Réponse de la cour d’appel
Ce poste tend à indemniser la réduction définitive (après consolidation) du potentiel physique, psychosensoriel, ou intellectuel résultant de l’atteinte à l’intégrité anatomo-physiologique, à laquelle s’ajoute les phénomènes douloureux et les répercussions psychologiques, et notamment le préjudice moral et les troubles dans les conditions d’existence (personnelles, familiales et sociales). Il s’agit, pour la période postérieure à la consolidation, de la perte de qualité de vie, des souffrances après consolidation et des troubles ressentis par la victime dans ses conditions d’existence (personnelles, familiales et sociales) du fait des séquelles tant physiques que mentales qu’elle conserve.
L’expert retient un taux d’incapacité permanente partielle de 9%.
Si Monsieur [D] [L] demande à la cour de liquider son préjudice sur un taux de 20% en l’état des critiques sérieuses émises sur le rapport et aggravation incluse mentionnées dans le rapport du docteur [T], il apparaît que ce rapport non contradictoire n’est pas versé aux débats ; qu’il est contesté par la SA Pacifica.
Le premier juge a relevé que le docteur [E] qui a procédé à une expertise amiable et contradictoire, en présence du médecin conseil de la victime a décrit l’état séquellaire suivant:
— syndrome douloureux de l’épaule droite survenant sur un état antérieur de rupture chronique de la coiffe des rotateurs,
— enraidissement séquellaire du poignet droit en dehors du secteur utile chez ce droitier,
— retentissement psychique avec manifestations anxiophobiques sur la voie publique.
En l’espèce, Monsieur [L] était âgé de 71 ans au moment de la consolidation le 9 mars 2020.
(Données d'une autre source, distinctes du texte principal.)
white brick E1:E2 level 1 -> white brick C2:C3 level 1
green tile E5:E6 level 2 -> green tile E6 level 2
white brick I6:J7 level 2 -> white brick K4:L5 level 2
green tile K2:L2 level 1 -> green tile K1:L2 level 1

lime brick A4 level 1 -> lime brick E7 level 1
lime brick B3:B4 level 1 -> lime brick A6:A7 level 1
Ainsi la valeur du point est fixé à la somme de 1 130 euros.
C’est donc à juste titre que le premier juge a fixé à la somme de 10 170 euros le montant dû à Monsieur [L] au titre du déficit fonctionnel permanent.
' Le préjudice d’agrément :
Monsieur [D] [L] sollicite la somme de 10 000 euros en réparation de son préjudice d’agrément. Il explique qu’avant l’accident il s’adonnait à de nombreuses activités sportives et de loisirs et notamment les balades en moto.
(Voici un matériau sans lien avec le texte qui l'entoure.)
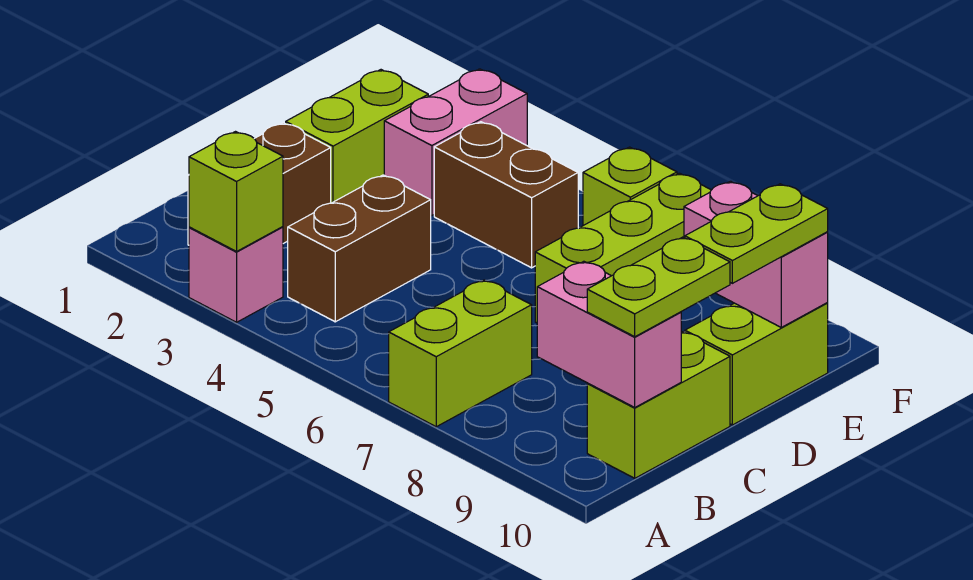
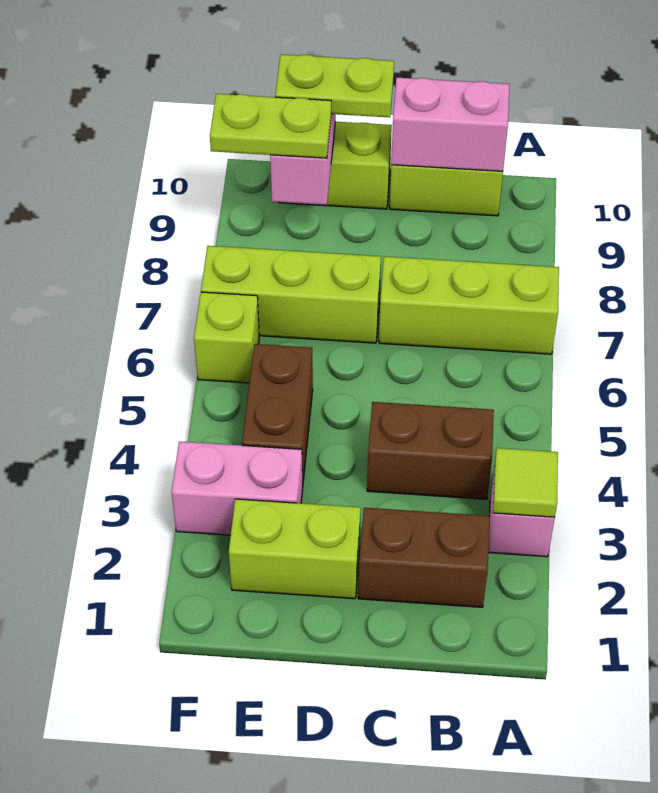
lime brick A3 level 2 -> lime tile A3 level 2
lime brick A7:B7 level 1 -> lime brick A7:C7 level 1
pink brick B9:B10 level 2 -> pink brick B10:C10 level 2
lime plate B10:C10 level 3 -> lime plate E9:F9 level 3

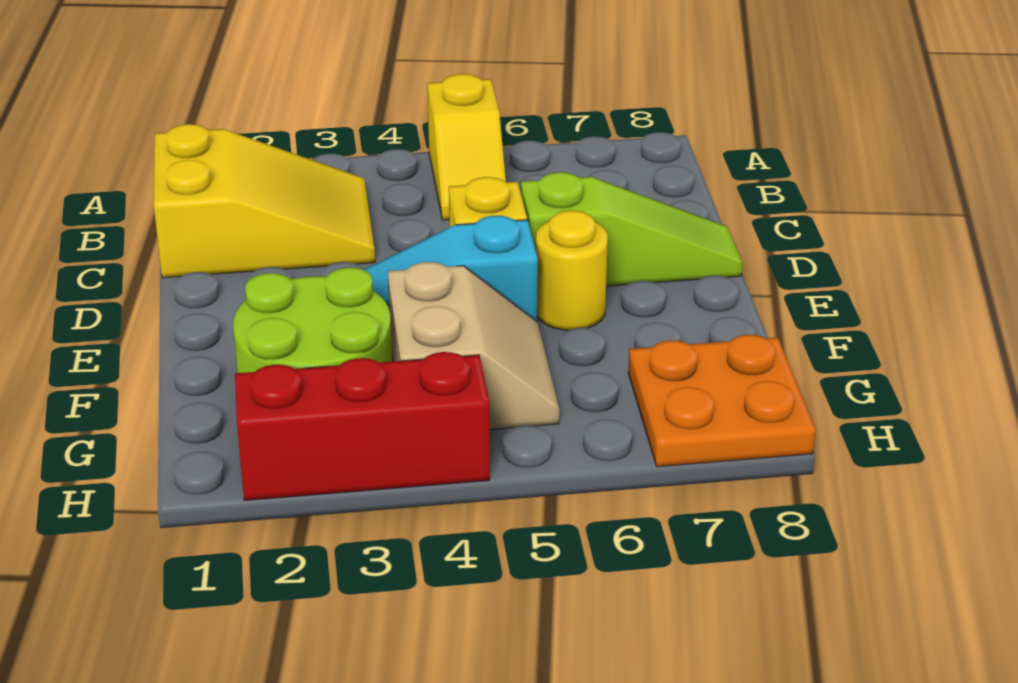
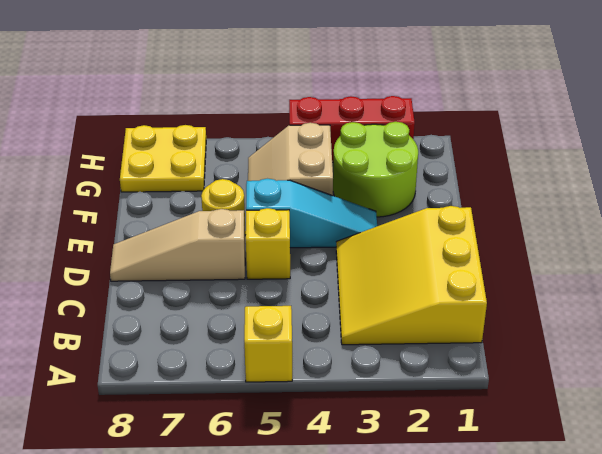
yellow slope B1:C3 level 1 top 1 -> yellow slope B1:D3 level 1 top 1
lime slope D6:D8 level 1 top 6 -> tan slope D6:D8 level 1 top 6
orange plate G7:H8 level 1 -> yellow plate G7:H8 level 1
La SA Pacifica sollicite la confirmation du jugement de première instance qui a débouté Monsieur [L] de sa demande de ce chef de préjudice.
Réponse de la cour d’appel
Ce poste de préjudice répare l’impossibilité pour la victime de pratiquer régulièrement une activité spécifique sportive ou de loisirs mais aussi les limitations ou les difficultés à poursuivre ces activités ainsi que l’impossibilité psychologique de pratiquer l’activité antérieure
La victime ne fait pas la preuve du préjudice d’agrément qu’elle invoque qui ne saurait être déduit de la seule énumération des séquelles laissées par l’accident et d’activités dont elle ne rapporte pas la preuve faute de production de son dossier de plaidoirie ; qu’elle sera en conséquence déboutée de sa demande de ce chef.
****
Il convient en conséquence d’infirmer le jugement du tribunal judiciaire de Nice du 2 novembre 2023 en ce qu’il a condamné la SA Pacifica à payer à Monsieur [L] la somme de 1590 euros au titre des frais divers.
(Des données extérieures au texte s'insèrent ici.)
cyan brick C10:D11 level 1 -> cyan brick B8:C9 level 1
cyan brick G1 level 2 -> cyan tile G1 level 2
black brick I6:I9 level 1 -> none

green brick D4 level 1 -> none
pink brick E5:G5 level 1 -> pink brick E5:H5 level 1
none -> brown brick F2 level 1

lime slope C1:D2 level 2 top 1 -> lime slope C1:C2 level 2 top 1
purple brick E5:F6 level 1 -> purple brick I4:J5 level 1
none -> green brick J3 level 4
Statuant à nouveau, il convient de condamner la SA Pacifica à payer à Monsieur [L] la somme de 840 euros au titre des frais divers.
Le jugement du tribunal judiciaire de Nice du 2 novembre 2023 sera confirmé pour le surplus en tous les points soumis à la cour d’appel.
Sur les dépens et l’article 700 du Code de procédure civile
Monsieur [D] [L] qui succombe, sera condamné aux entiers dépens de l’instance d’appel.
Il n’est pas inéquitable de débouter Monsieur [D] [L] de sa demande sur le fondement de l’article 700 du Code de procédure civile.
PAR CES MOTIFS
La cour, statuant publiquement, par mise à disposition au greffe et par arrêt réputé contradictoire
INFIRME le jugement du tribunal judiciaire de Nice du 2 novembre 2023 en ce qu’il a condamné la SA Pacifica à payer à Monsieur [L] la somme de 1590 euros au titre des frais divers.
Statuant à nouveau,
CONDAMNE la SA Pacifica à payer à Monsieur [L] la somme de 840 euros au titre des frais divers.
CONFIRME le jugement du tribunal judiciaire de Nice du 2 novembre 2023 pour le surplus en tous les points soumis à la cour d’appel.
CONDAMNE Monsieur [D] [L] aux entiers dépens de l’instance d’appel.
DIT n’y avoir lieu de faire application des dispostions de l’article 700 du Code de procédure civile.